The car took off in a screeching circle, heading for Jenny.

3:29 p.m.
Peter punched his steering wheel, mentally cursing the lawn service truck. When the truck finally straightened out, it backfired.
Not a backfire. A gunshot.
He floored the accelerator. A hundred yards from the school, it came: the unmistakable sound of steel slamming into concrete.
Blood roaring in his ears, Peter whipped into the parking lot, shoved the transmission into park, vaulted from the car. Susan’s Caddy sat, crumpled against a brick wall while Chewy and Gypsy’s howls pierced the air like twin sirens.
Ada Belle of the nights of burning passion banged the Caddy’s passenger door open, waving a small pink something over her head as she emerged. Her voice quavered with rage.
“Try to kidnap me, will you!”
Susan sat on the asphalt, wailing, “My car!”
Lia huddled behind a dumpster with an arm around Jenny, shushing the dogs. Gypsy ignored Lia, howling over a mouth full of scarf.
Dick was nowhere.
“Where’s Dick?” Peter demanded.
Susan moaned, “My car—”
“The car,” Lia yelled. “He’s in the car.”

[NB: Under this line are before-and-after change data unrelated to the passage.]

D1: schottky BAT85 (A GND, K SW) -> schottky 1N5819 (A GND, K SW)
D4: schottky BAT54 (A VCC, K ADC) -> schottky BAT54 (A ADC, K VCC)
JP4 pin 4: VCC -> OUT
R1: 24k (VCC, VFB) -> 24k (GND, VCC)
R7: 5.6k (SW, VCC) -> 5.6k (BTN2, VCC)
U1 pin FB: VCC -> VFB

Ada Belle remained by the Caddy, jabbing the phone-sized pink rectangle at the open door like she was poking a stick at a cottonmouth.
“I stunned him.” Jab. “I’ll do it again.” Jab.

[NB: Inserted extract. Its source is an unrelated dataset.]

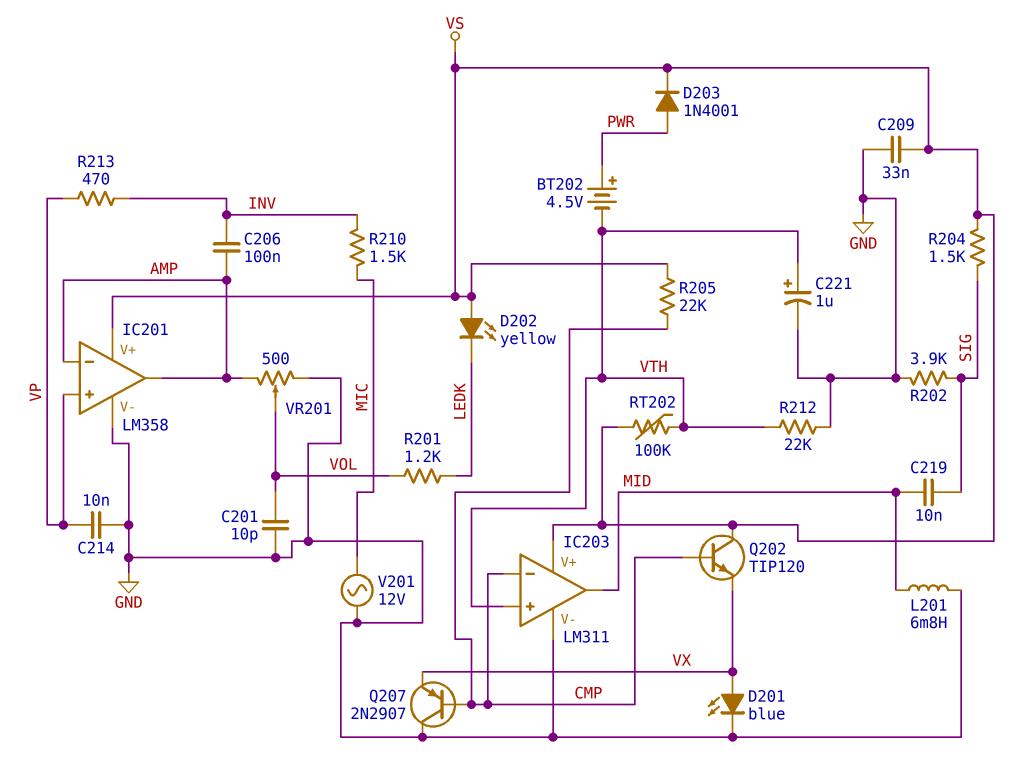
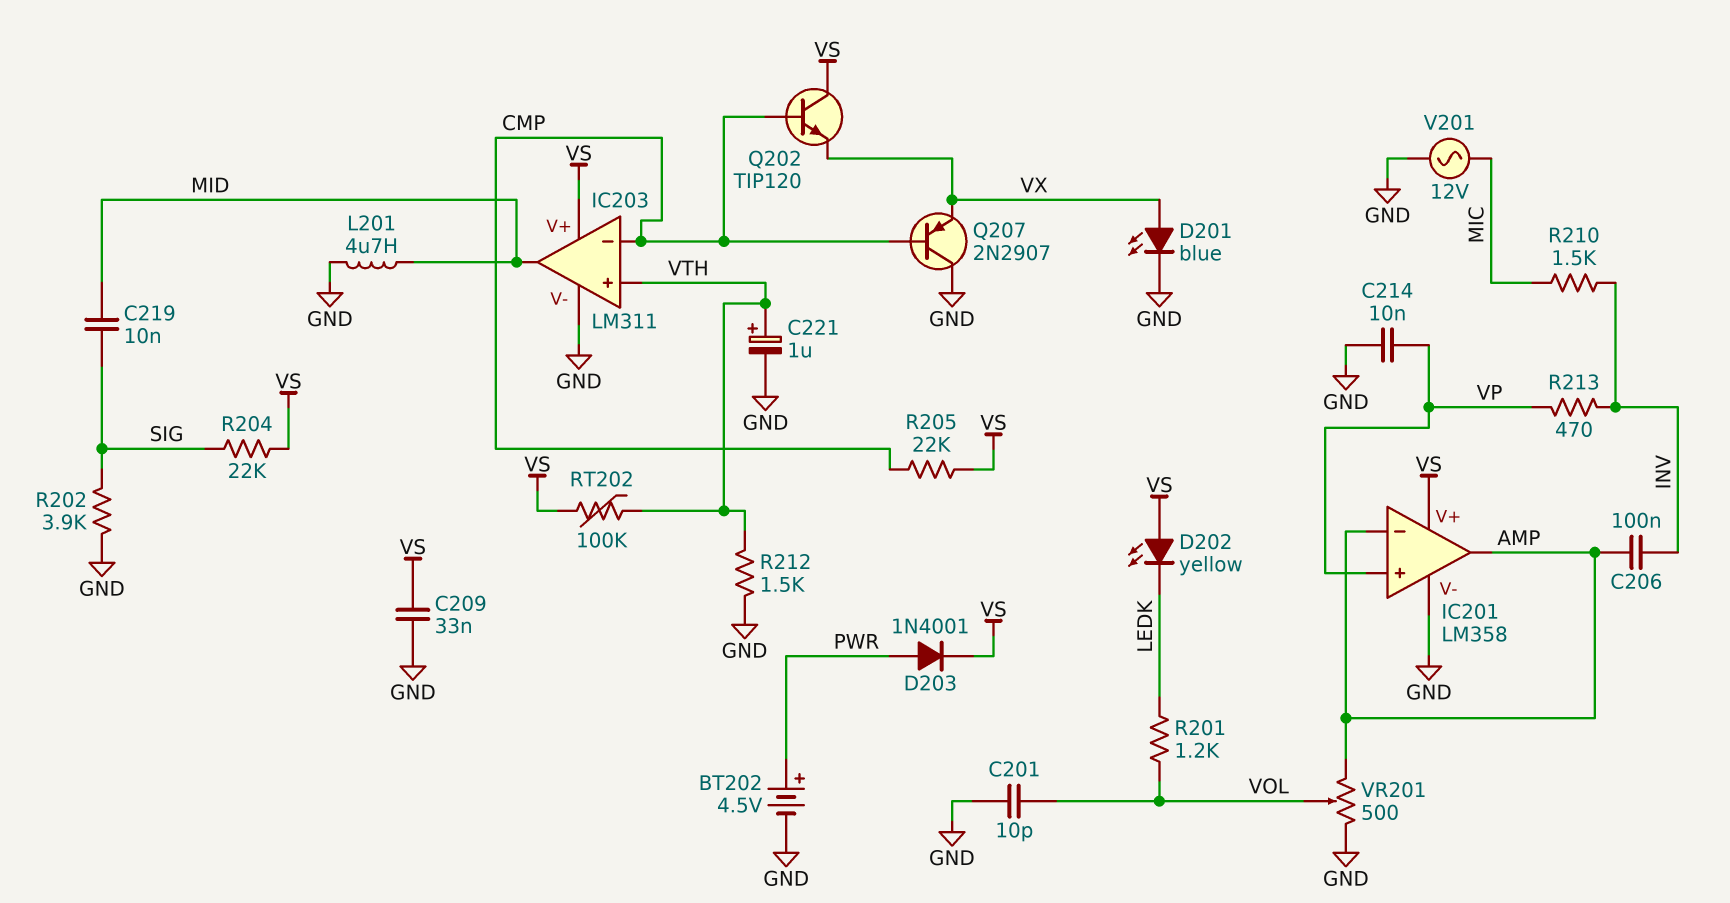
BT202: 4.5V (plus PWR, minus VTH) -> 4.5V (plus PWR, minus GND)
L201: 6.8mH (GND, MID) -> 4.7uH (GND, MID)
R204: 1.5k (SIG, VS) -> 22k (SIG, VS)
R212: 22k (GND, VTH) -> 1.5k (GND, VTH)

“Ada Belle, back away from the car. Now!”
Jenny called, “He has a gun.”
Brewer had twenty years in the Army. He wouldn’t hesitate to shoot. Peter edged up to the driver-side window, drawing his Glock. Dick lay across the seats, groping the passenger-side floorboard. Peter aimed as he slammed a fist on the Caddy’s roof.
“Hands up!”
Dick jerked, turning, gun in hand.
Peter fired. Shreds of leather and foam rubber flew inches from Brewer’s head as the gun clattered to the floor. Dick’s hands swerved up, shaking.
“Don’t shoot! Don’t shoot!”
Peter kept his Glock trained on Brewer’s face as the men stared at each other. With Brewer’s gun in reach, they were at a stand off.
Brewer looked like he could piss his pants, but you couldn’t trust that. Getting him out of the car could be a problem. If Peter had to physically haul him out, he’d have to holster his weapon, giving Brewer a chance to grab his gun.
Backup, he needed backup. The silence stretched out.
“This is a misunderstanding,” Dick said.
“And I’m going to handcuff you until we sort it out. Get out of the car. Slowly.”
Across the lot, Susan shrieked, “What did your nasty dog do to my scarf?”